What stability means to us
We haven’t reached Mach 1 yet, but Mach encompasses many projects and some are more stable than others.
Area | Stability | Notes |
---|---|---|
Engine | Experimental | We expect many things to change before Mach 1. |
Core | Stable | We expect some API breaking changes as we add support for more platforms, add small features, etc. |
Packages | - | Depends on the package, experimental packages will have a clear warning in the README. |
Mach is romantically versioned
When there are new features, bug fixes, etc. that are major, we want to be able to communicate those to people in a meaningful way. For example, if you see a “Mach v1 released” blog post, we want you to know that is a major event - the delta between major versions doesn’t just mean an API-breaking change was made, it means something really big/important for our users - the project might look totally different between v1 and v2.

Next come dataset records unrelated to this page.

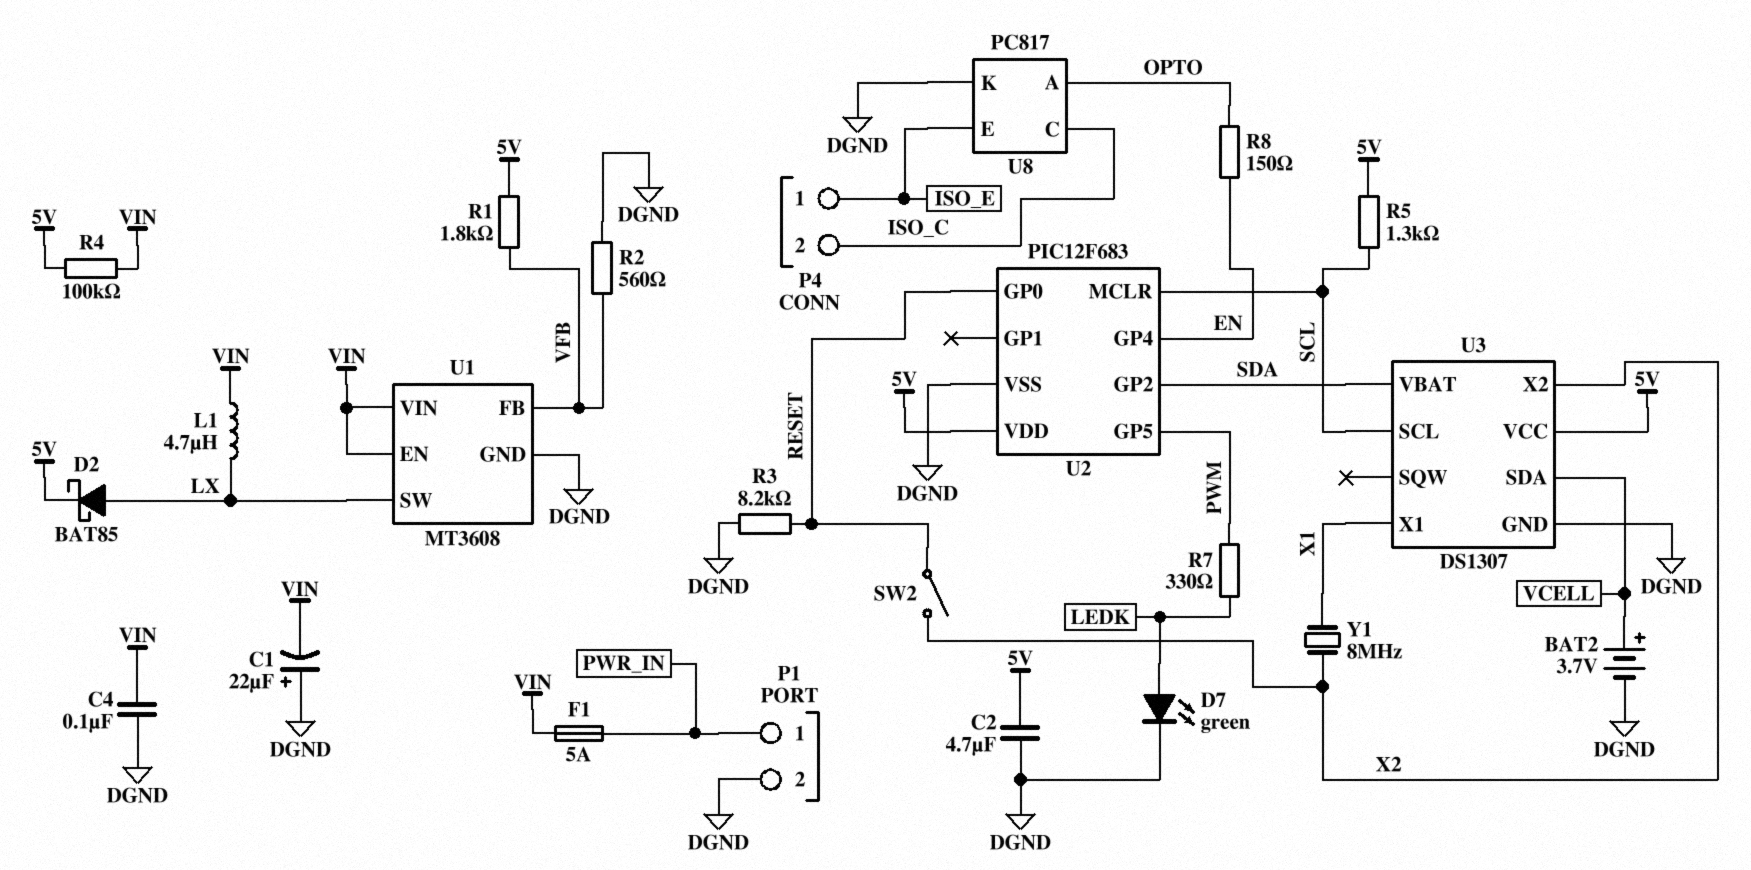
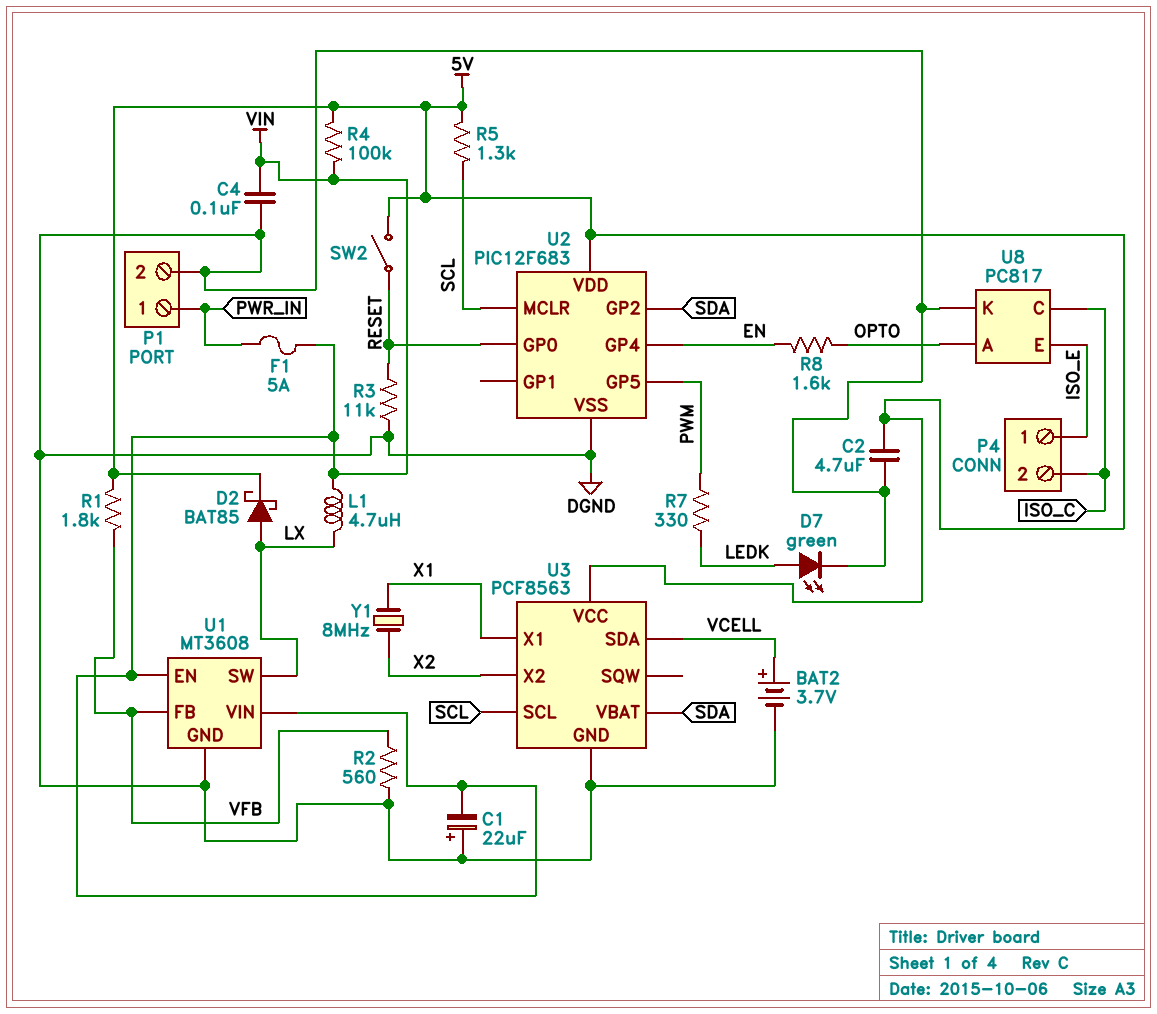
R3: 8.2k (DGND, RESET) -> 11k (DGND, RESET)
R8: 150 (EN, OPTO) -> 1.6k (EN, OPTO)
SW2: switch (RESET, X2) -> switch (5V, RESET)
U3: DS1307 -> PCF8563

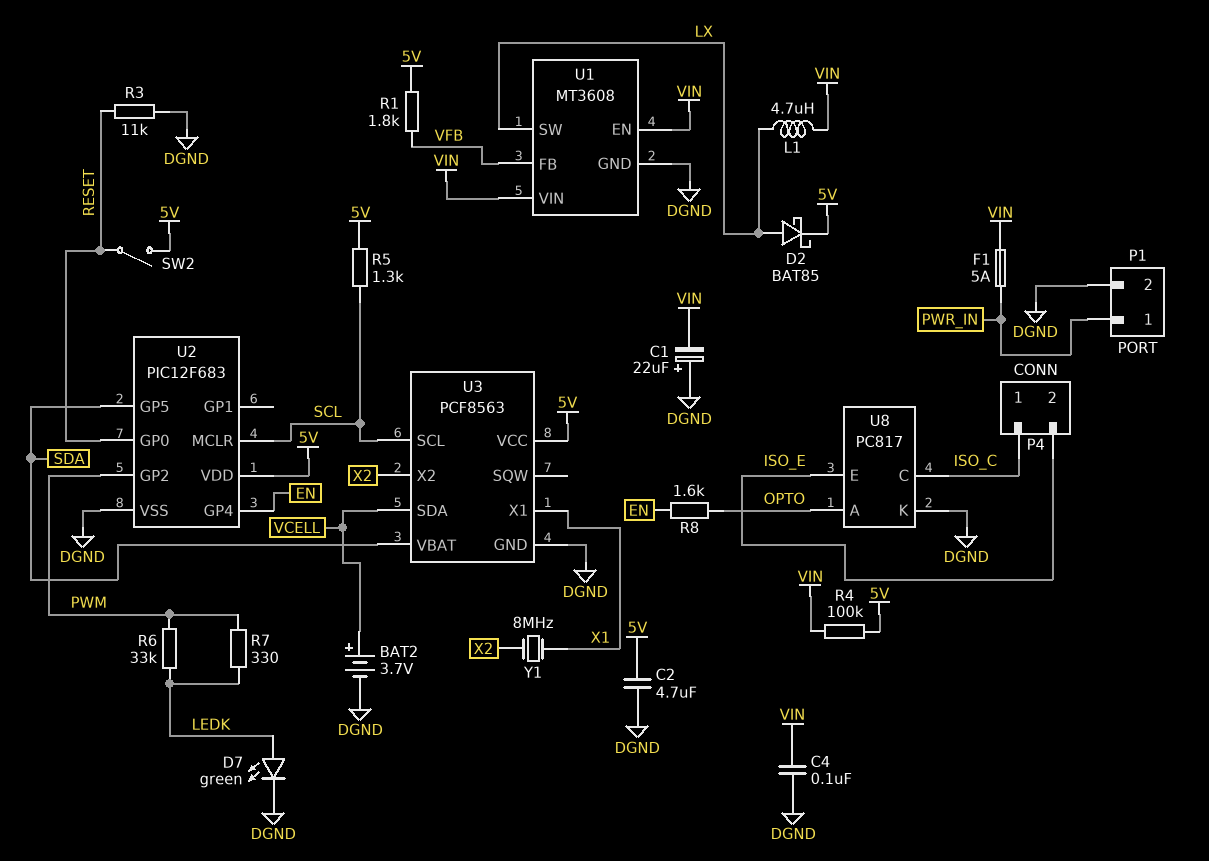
P4 pin 1: ISO_E -> ISO_C
P4 pin 2: ISO_C -> ISO_E
R2: 560 (DGND, VFB) -> none
R6: none -> 33k (LEDK, PWM)
U2 pin GP2: SDA -> PWM
U2 pin GP5: PWM -> SDA

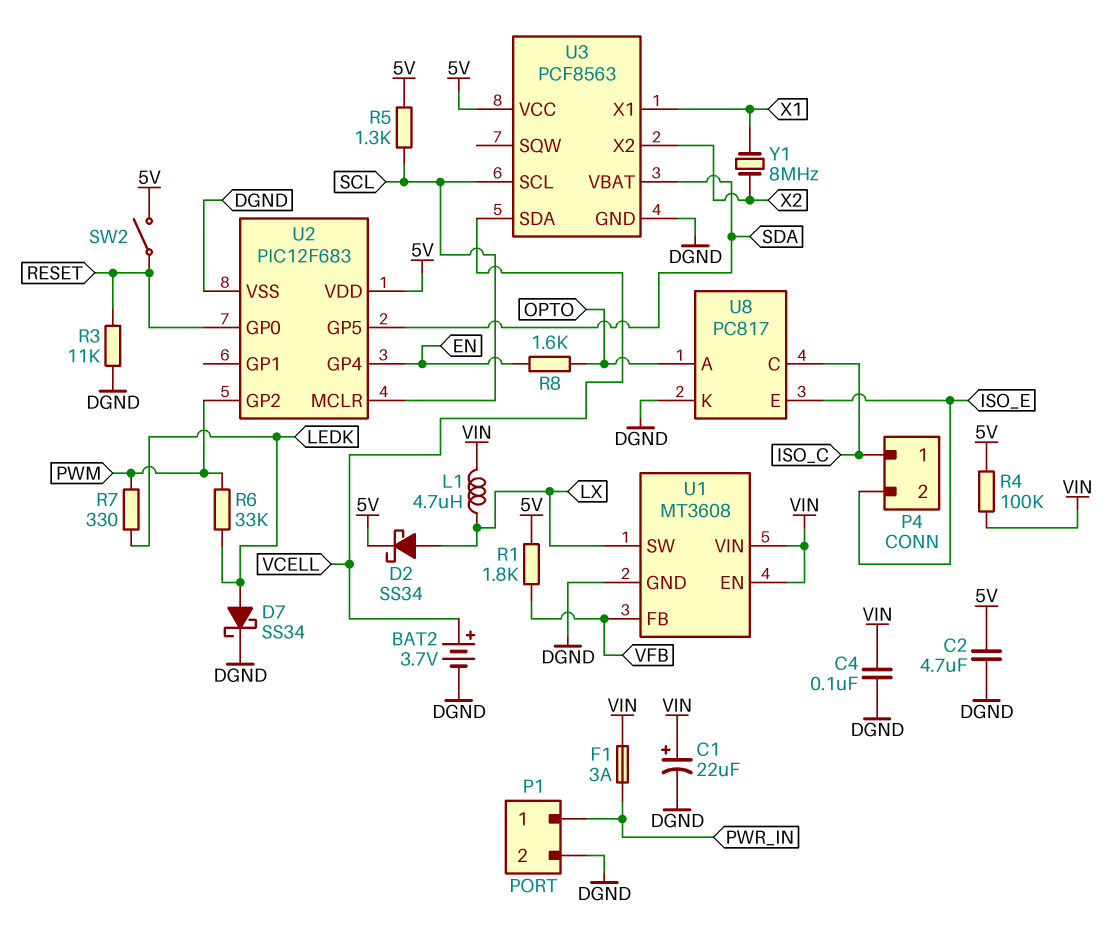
C1: 22uF (plus DGND, minus VIN) -> 22uF (plus VIN, minus DGND)
D2: schottky BAT85 (A LX, K 5V) -> schottky SS34 (A LX, K 5V)
D7: LED green (A LEDK, K DGND) -> schottky SS34 (A LEDK, K DGND)
F1: 5A (PWR_IN, VIN) -> 3A (PWR_IN, VIN)

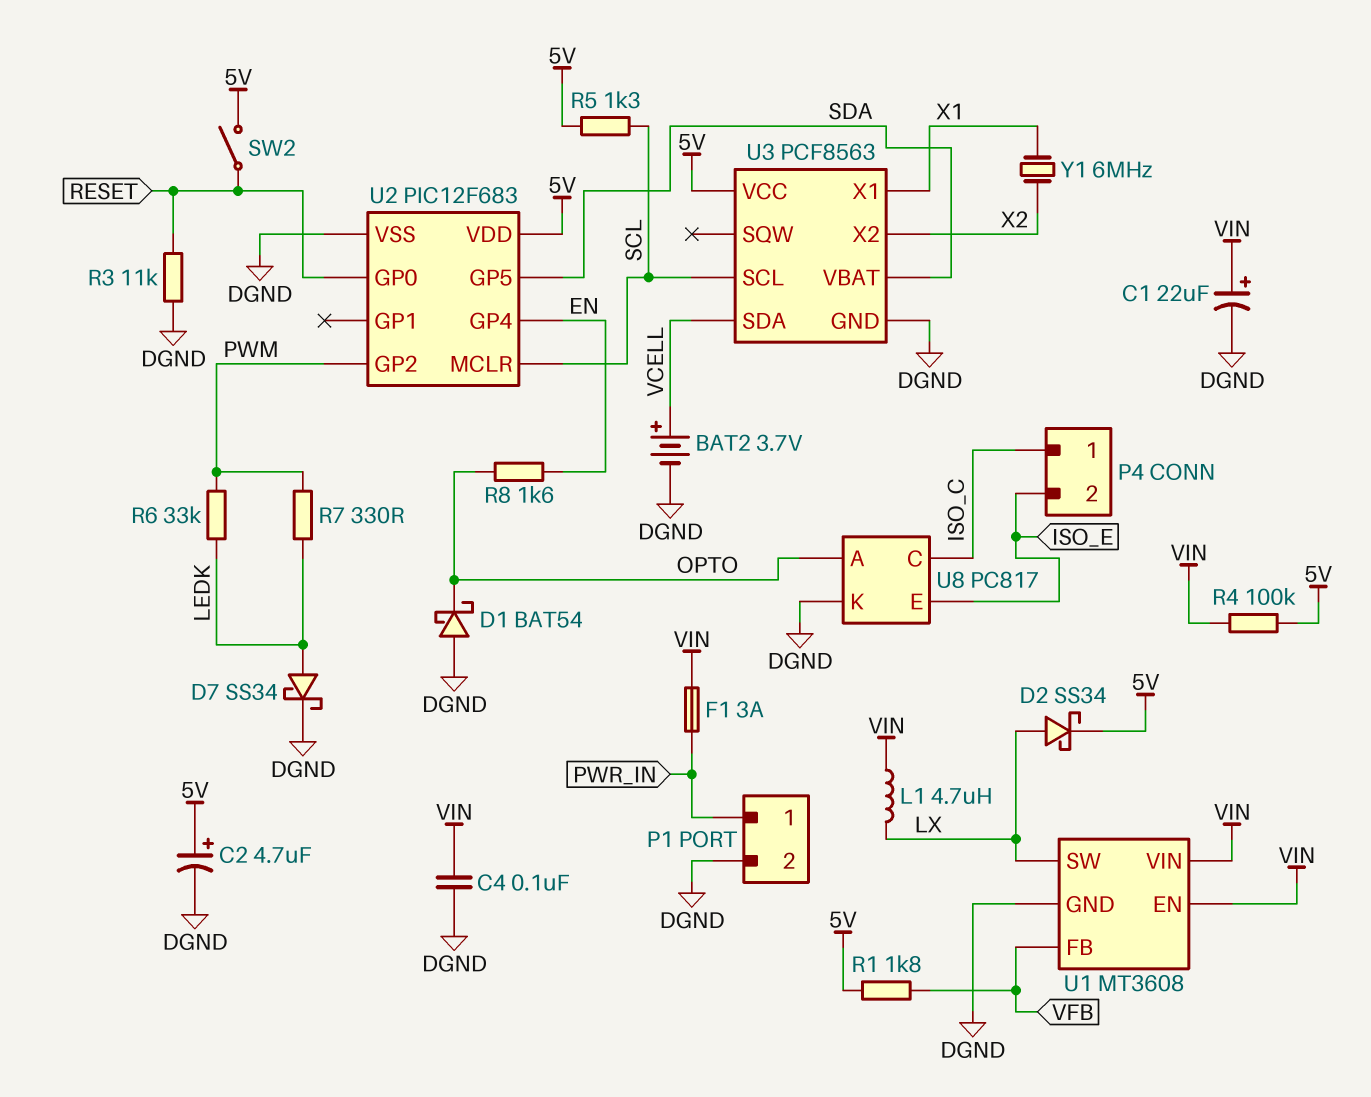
C2: 4.7uF (5V, DGND) -> 4.7uF (plus 5V, minus DGND)
D1: none -> schottky BAT54 (A DGND, K OPTO)
Y1: 8MHz (X1, X2) -> 6MHz (X1, X2)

Similarly, If you see a “Mach v1.1 released” blog post, we want you to know that we continued on the same general direction of the project and made great headway. That might be the result of several months, or even a year of work, features, polish, and bug-fixes.
As a result, Mach is romantically versioned, not semantically versioned.
Communicating stability
Although Mach is romantically versioned, we still have a responsibility and duty to clearly communicate to our users what is stable and what isn’t. Additionally, there are systems that may arise in the future (such as the Zig package manager adopting minimum-version-selection) which may impact us.
We communicate stability and instability through two mechanisms today:
What “stable” means
When we say a project is stable, we mean:
- We believe the scope of the project has been generally solidified, and its API/design choices are generally set in stone.
- We may still make API breaking changes, such as to add new features, improve the API design, or account for Zig changes. However it is our responsibility to communicate those changes clearly so that it is obvious how you can upgrade your own code to the latest API.
We believe this gives us the flexibility to improve projects, as we’re not locked into specific API design choices, and can balance/judge the impact of making such changes on a case-by-case basis rather than using a strict semantic definition of API compatibility. In other words, when we get something wrong, we’ll be able to actually fix it.
With stable projects, we maintain migration notes where we clearly document API changes and how to upgrade your code. For example, see mach-core’s migration notes.
What “experimental” means
When a project has an experimental warning, it means all bets are off. You should carefully read the warning to understand why the project is experimental, and assume the worst.
It could be the case that the project is nearing ‘stable’ status, and only a few minor issues remain. Or it could mean that we’re not even sure that project should be a part of what we’re building, and is subject to being removed completely in the future.